#6 Experimental Camera
Conventional cameras imitate the resolution, depth of field, and color range of the human eyes. The machine’s close resemblance to human biology and its claim to deliver objective reality camouflages the embedded biases in camera technology such as the unfortunate racial bias in the history of photography.
Design and code an experimental camera that expresses a novel way of capturing a body, a place, or an object.

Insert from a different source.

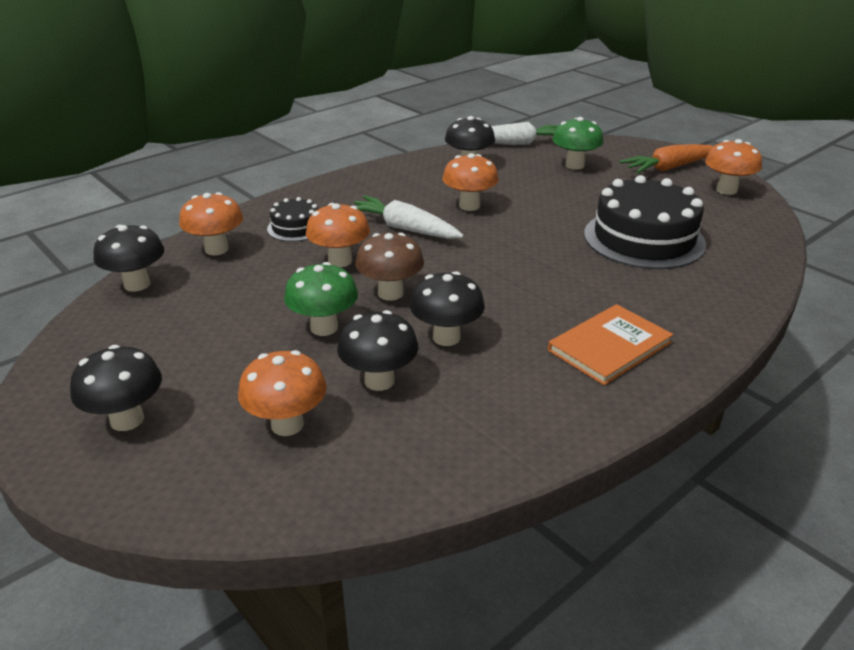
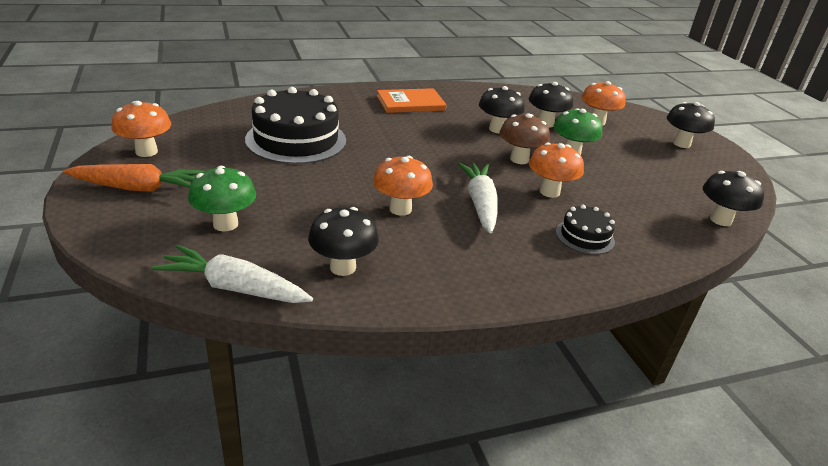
camera: 160 degrees left, 0 degrees up
(216, 249) = (661, 234): orange mushroom -> none
(404, 229) = (480, 204): white carrot -> white carrot turned 150 degrees counterclockwise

I started with three sketches for what an experimental camera could look like. The first was inspired by a camera built by Lauren Mcarthy where groups of pixels are turned into black ellipses, creating an effect where a face is outlined by those ellipses and depth and detail are shown without color. I wanted to imagine what that might look like with a different shape other than ellipse; for example, what might it look like to have something familiar to us, our face, be constructed by many small brand logos in real time? The sketch would draw the shape every step, and the result would be, for example, many many nike logos moving with the face and its contours. I also thought it would be interesting to think about the computer's gaze. Inspired by Maya Man's project Glance Back and our work unpacking the ways in which computers reflect heteropatriarchal bias, I thought of the computer as something with a male gaze. If the computer had a male gaze, it might tell you smile. If AI scales human bias, does AI hate women? I thought that it would be interesting to use clmtrkr.js facial recognition software to create a camera that would only opperate in greyscale, insisting that the user smile before it functions properly. For my final sketch, I tried to magine a camera that could assist with dissociation or demonstrate the experience of dissociation. Often the result of trauma, dissociation is a break in how the mind handles information, causing a disconnect from feelings, surroundings, thoughts or identity. I decided to focus on depersonalization, a type of dissociation that causes a person to feel disconnected from their body. For now, my camera represents a user in a depersonalized state, with ghost like trails moving behind their pixelated image. In the future, I want to think about adding EMDR effects to this camera and changing the camera output based on the EMDR work the user has done.